Cumhuriyetin kurulmasından sonra da bölgede “devletsiz bir düzenin” sürmesinde ısrar eden, Erzincan başta olmak üzere çevre illere akınlar yapan bu aşiretlere karşı nihayet devlet gereken hukuk düzenini kurmak amacı ile askeri bir karakola yapılan baskından ve katliamdan sonra kararlı iki askeri operasyon düzenlemiştir. Bu operasyonlarda aşiretlerin büyük bir bölümü devletin yanında yer alırken veya tarafsız kalırken bazı aşiretler ise ordunun geri çekileceği umudu ile direnmişlerdir. Ancak bu sefer devlet güçleri kararlı bir şekilde asayişi kurana kadar çatışmaları sürdürmüşlerdir.
Erdoğan’ın açıkladığı rakamlara göre 13 bin aşiret mensubu hayatını kaybetmiştir. Bu isyanların doğal sonucudur. Daha birkaç hafta önce Erdoğan’ın verdiği emir ile yapılan operasyonda sadece Hakkâri’de bir vadide 250’den fazla PKK’lı öldürülmüştür. K. Irak’ta bombardımanda öldürülen PKK’lıları saymıyorum. Tarih boyunca devlete isyan edenler ya zafer kazanmış ya da ölmüşlerdir.
Bu 13 bin kişinin içinde kadın ve çocukların da olması üzücüdür; ancak kaçınılmazdır. Erdoğan binlerce kişinin sürüldüğünü söylemektedir. Demek ki devletin öncelikli amacı öldürmek değildir.

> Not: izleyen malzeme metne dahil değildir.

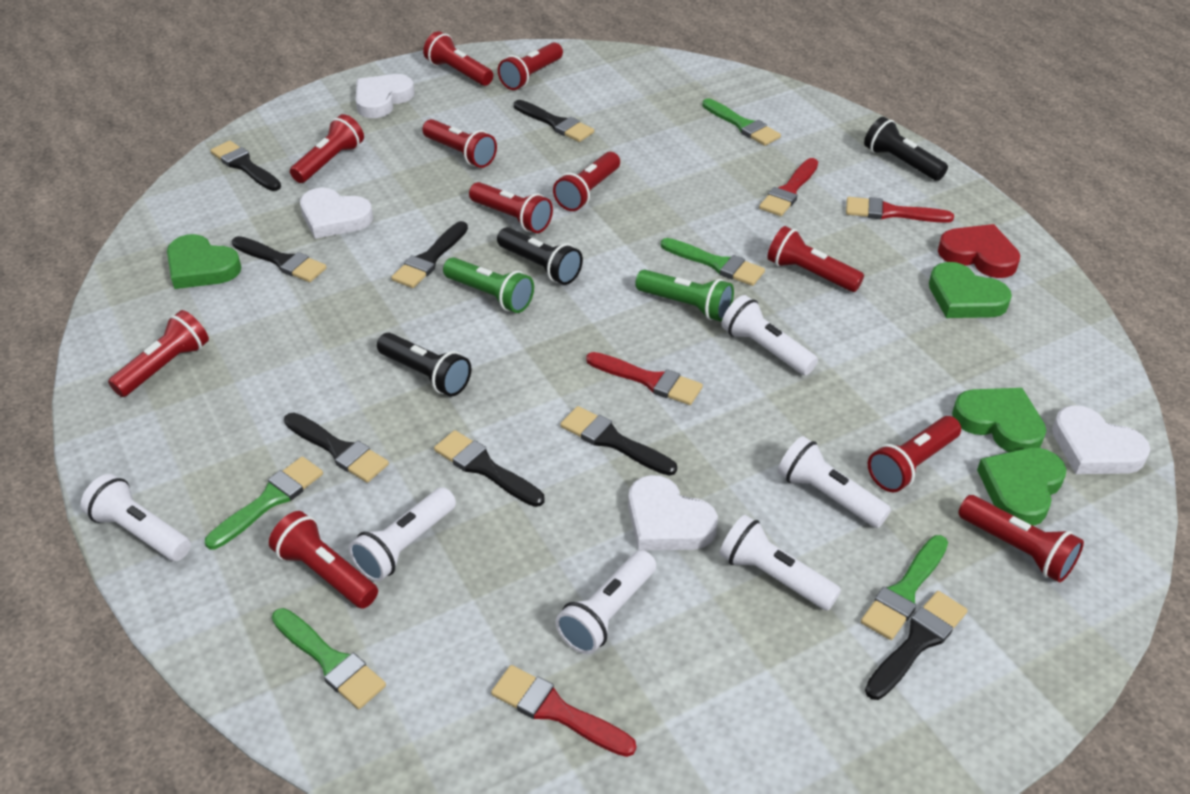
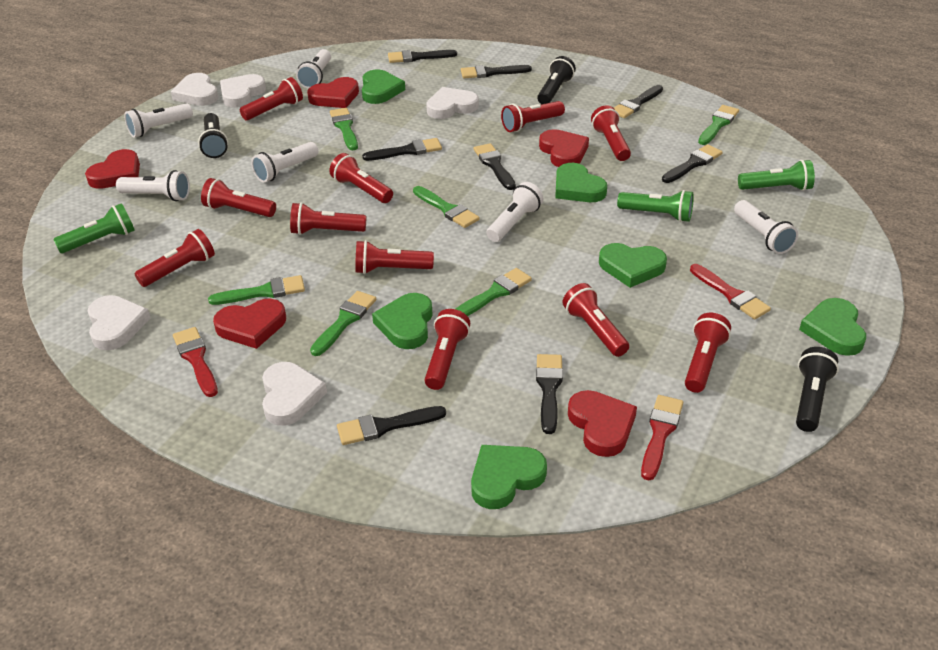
green brush: 5 -> 6
green flashlight: 2 -> 3
green heart: 4 -> 6
red brush: 4 -> 3
red heart: 1 -> 5
white heart: 4 -> 5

Direnmeyenler isyancı olmasına rağmen öldürülmemiş ve sürgüne yollanmışlardır. Dersim Harekatı konusunda Rıza Zelyut’un Kripto yayınlarından çıkan “Dersim İsyanları-Seyid Rıza Gerçeği” konulu kitabını okumalısınız. Rıza Zelyut bir Alevidir. Sol kökenlidir ve dürüst bir aydındır.
Erdoğan sahip olduğu büyük medya imkanları ile halkımızın bir bölümünü aldatıp Dersim konusunda kendisini destekleyen bir kamuoyu oluşturabilir. Ancak, sıra millî vicdana da gelecek. Millî vicdan acaba Erdoğan’ın dün yaptığı konuşmayı nereye yerleştirecek? Singeç Köprüsü karakol komutanı şehit teğmen İsmail Hakkı ve 33 şehit askerine ne diyecek? Erzincan’ın basılan ve soyulan, öldürülen köylüleri ne diyecekler? Birkaç aşiretin baskısı altında inleyen Tunceli aşiretleri ne diyecekler? Yandaş medyanın, bütün hayatını millî devleti yıkmaya adamış eski komünist, yeni liberal aydınların, il başkanlarının alkışını almak çok kolaydır. Özetle, sıra millî vicdana da gelecek.